Zvončari is a folk custom maintained in the region around Rijeka, Croatia. It was added to UNESCO's Representative List of the Intangible Cultural Heritage of Humanity in 2009.

The custom dates to pagan antiquity, and its goal is to scare away the evil spirits of winter and to stir up a new springtime cycle. During the Rijeka Carnival, Zvončari "bell ringers" march from village to village throughout the region, following the same centuries-old route, making a large amount of noise.

==Busójárás in Hungary==

The Busójárás is an annual celebration of the Šokci people living in the town of Mohács in Hungary, held at the conclusion of the Carnival season (Farsang), ending the day before Ash Wednesday. The celebration features Busós (people wearing traditional masks) and includes folk music, masquerading, parades, and dancing. Busójárás lasts six days, usually during February.

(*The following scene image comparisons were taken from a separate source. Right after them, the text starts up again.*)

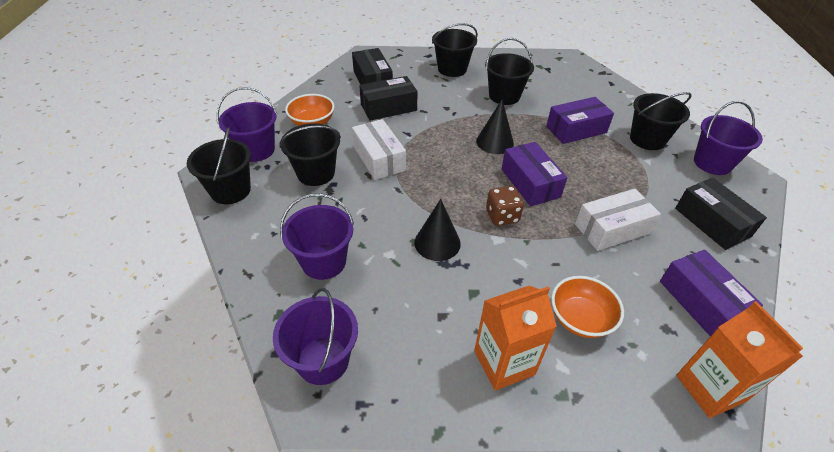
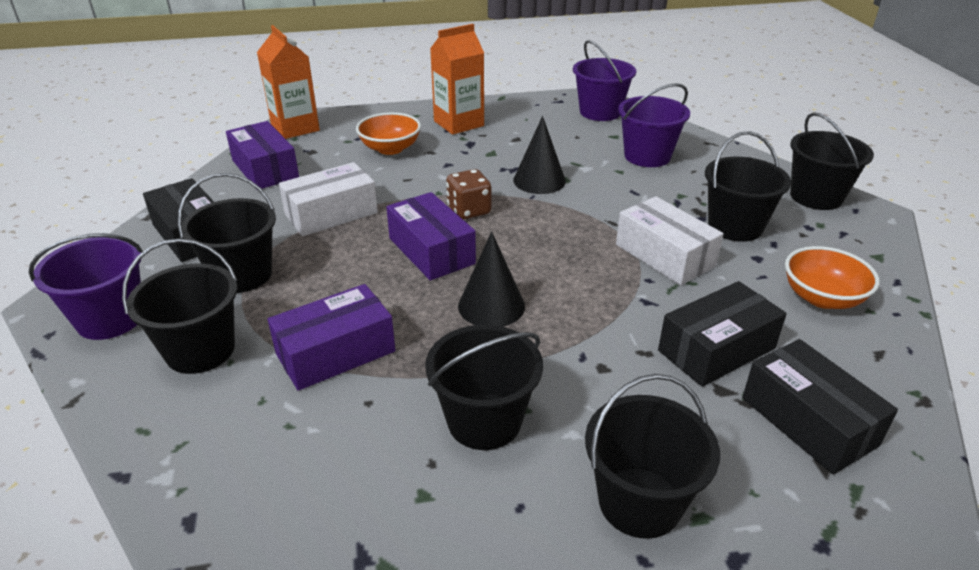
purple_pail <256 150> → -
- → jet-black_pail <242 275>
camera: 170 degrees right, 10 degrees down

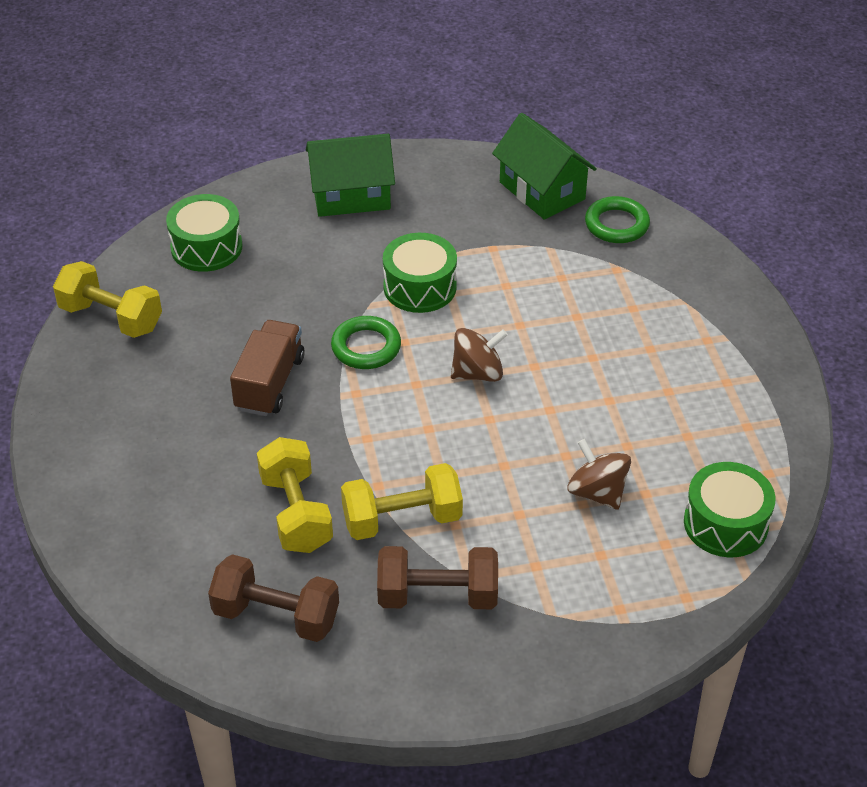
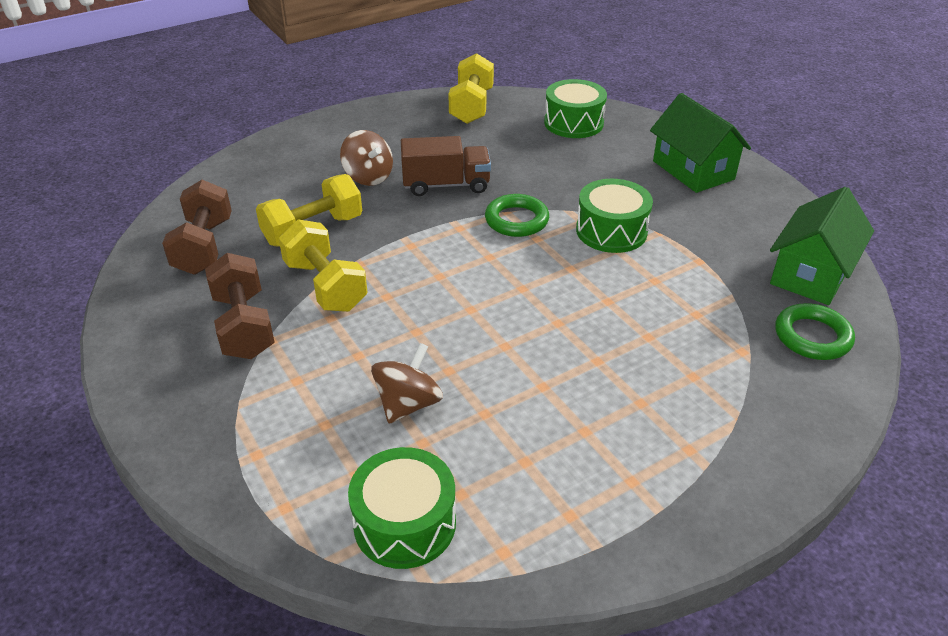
russet_whirligig <477 373> → russet_whirligig <368 177>, moved
camera: 70 degrees right, 5 degrees down

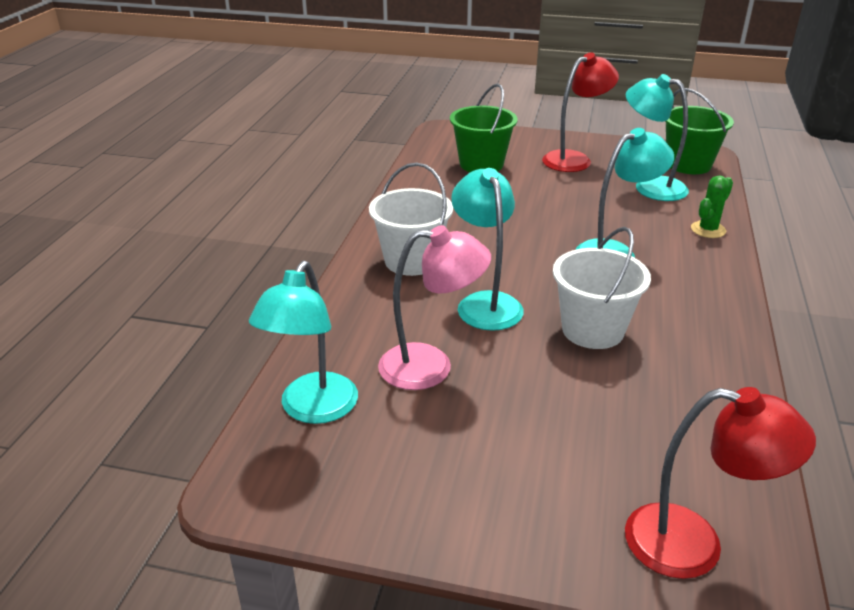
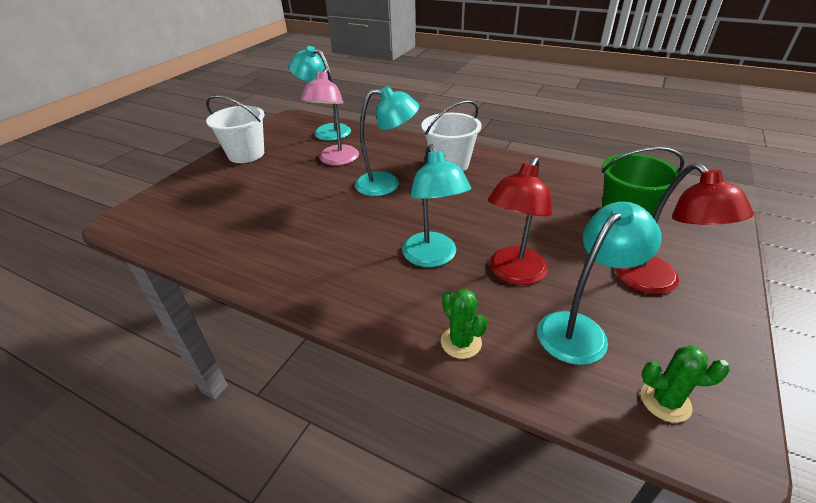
snow-white_pail <592 330> → snow-white_pail <246 154>, moved
red_lamp <694 545> → red_lamp <513 274>, moved
leaf-green_pail <688 164> → leaf-green_prickly_plant <665 401>
camera: 105 degrees right, 5 degrees up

It starts on a Thursday, followed by the Kisfarsang ("little Farsang") carnival on Friday, with the biggest celebration, Farsang vasárnap ("Farsang Sunday"), being held on the seventh Sunday before Easter Sunday; the celebration ends with Farsangtemetés ("burial of Farsang") on the following Tuesday (Shrove Tuesday or Mardi Gras). The festivities were added to UNESCO's Representative List of the Intangible Cultural Heritage of Humanity in 2009.